Comparison between BREATHE-5 and MAESTRO is challenging. The endpoints in these two trials were very different. The BREATHE-5 study first measured pulse oximetry as the primary safety endpoint and pulmonary vascular resistance as the primary efficacy endpoint. MAESTRO evaluated 6-MWD as the primary endpoint and WHO functional class and NT-proBNP as secondary endpoints. It is likely that the inclusion criteria contributed to the different outcome of these trials. In spite of multiple post hoc analyses suggesting that the inclusion of a broader population with ES did not contribute to the results, an expanded population of patients with more complex forms of ES, broader WHO functional class, and use of pre-existing therapy when added together suggests a different patient cohort. Further recent studies suggest the patients with Down syndrome may not respond as well to targeted PAH therapy.8

It is impossible to predict whether macitentan treatment with the inclusion criteria in BREATHE-5 would have revealed a positive study. Both agents are dual endothelin receptor antagonists and macitentan may have enhanced tissue specificity. Unfortunately, the differences in design cannot be overcome using post-hoc analyses. A study of macitentan in a more homogeneous group with similar endpoints will be important to determine if macitentan is effective in treating patients with ES. This study does provide interesting insight into clinical trial design. It is known that patients with worse functional class are more likely to improve with PAH targeted therapy. While improvement in 6-MWD has been found to be much more modest in patients on background therapy, stronger evidence for a benefit of combination PAH therapy has subsequently been shown in multiple long-term studies with composite primary endpoints focused on clinical worsening, suggesting further limitation of the use of 6-MWD in patients on multiple background therapies in clinical trials. Some studies have suggested that patients with Down syndrome may not respond as well to targeted PAH therapy as seen in the Sildenafil in Treatment-Naïve Children, Aged 1–17 Years, With Pulmonary Arterial Hypertension (STARTS-1) study.

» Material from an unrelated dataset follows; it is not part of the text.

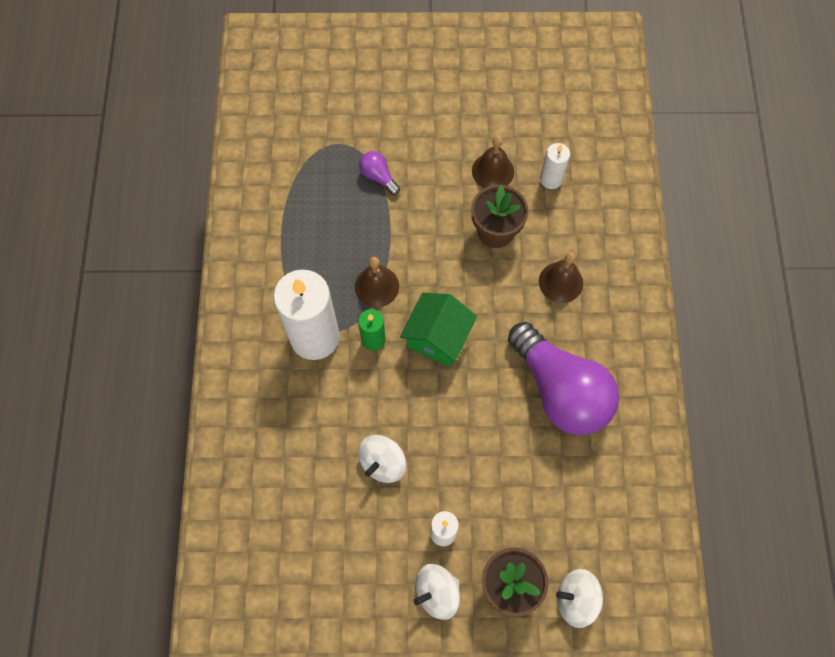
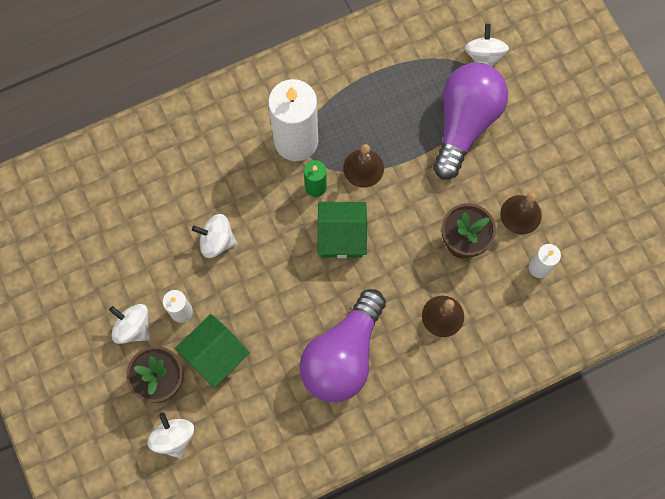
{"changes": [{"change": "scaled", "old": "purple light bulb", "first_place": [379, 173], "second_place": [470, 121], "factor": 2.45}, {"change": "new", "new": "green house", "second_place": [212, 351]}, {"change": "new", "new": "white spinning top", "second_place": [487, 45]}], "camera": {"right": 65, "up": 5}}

The MAESTRO trial brings into question the optimal trial design of targeted PAH therapy in patients with long-standing PAH. The exaggerated placebo effect in the trial may be overcome by a longer treatment time. Patients in the placebo cohort of MAESTRO had worsening pulmonary vascular resistance index over the 16 weeks suggesting that over time these ES patients without targeted PAH therapy would have more clinical worsening events.

So, the question remains: two acceptably run randomized studies with very different conclusions on the use of dual ERA drugs in ES. Little is mentioned on the difference in ETA and ETB affinity between these two drugs. Could it be that the much greater affinity for ETA over ETB receptors of macitentan is revealing our ignorance on the importance of the ratio on the efficacy of pulmonary vasodilation? The MAESTRO study is certainly better powered and employs the 6-MWD which is surely a more widely available test to patients and clinicians. We would certainly not throw the baby out with the bathwater and dismiss macitentan, but we would advocate for a longer trial duration and didactic invasive evaluation of hemodynamics in a larger cohort of patients in any future study involving macitentan in this disease. We also need to evaluate the significance of the marked difference in ETA and ETB and its effect on pulmonary vasodilation.

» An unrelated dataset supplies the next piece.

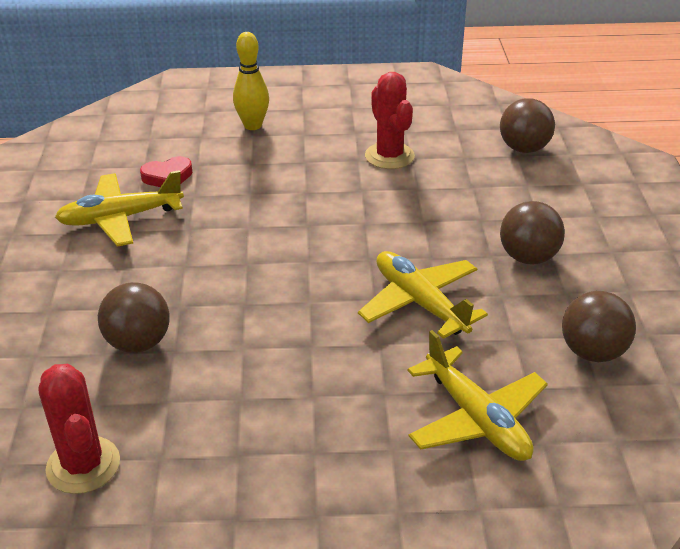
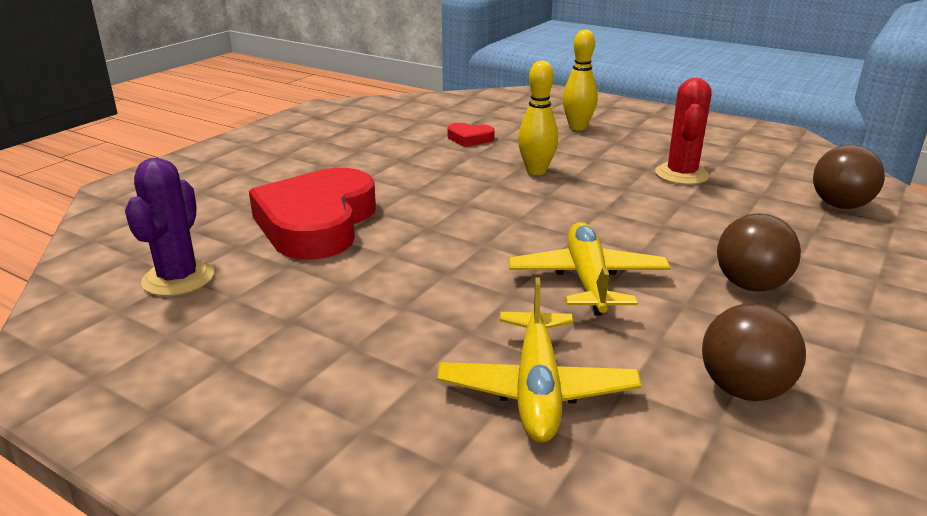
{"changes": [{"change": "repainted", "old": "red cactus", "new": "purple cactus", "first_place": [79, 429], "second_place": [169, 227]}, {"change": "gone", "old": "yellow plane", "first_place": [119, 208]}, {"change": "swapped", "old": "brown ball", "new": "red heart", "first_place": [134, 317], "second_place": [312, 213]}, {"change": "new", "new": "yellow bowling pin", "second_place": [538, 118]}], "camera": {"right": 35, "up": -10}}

The comparison of the two studies (BREATHE-5 and MAESTRO) strongly suggest that bosentan should continue to be the first choice dual ERA agent in patients with ES.

Acknowledgments

Funding Source: None

Footnotes

Conflict of Interest Disclosure: The University of Colorado contracts with Actelion, Bayer, Lilly and United Therapeutics for Dr Ivy to be a consultant and perform clinical trials.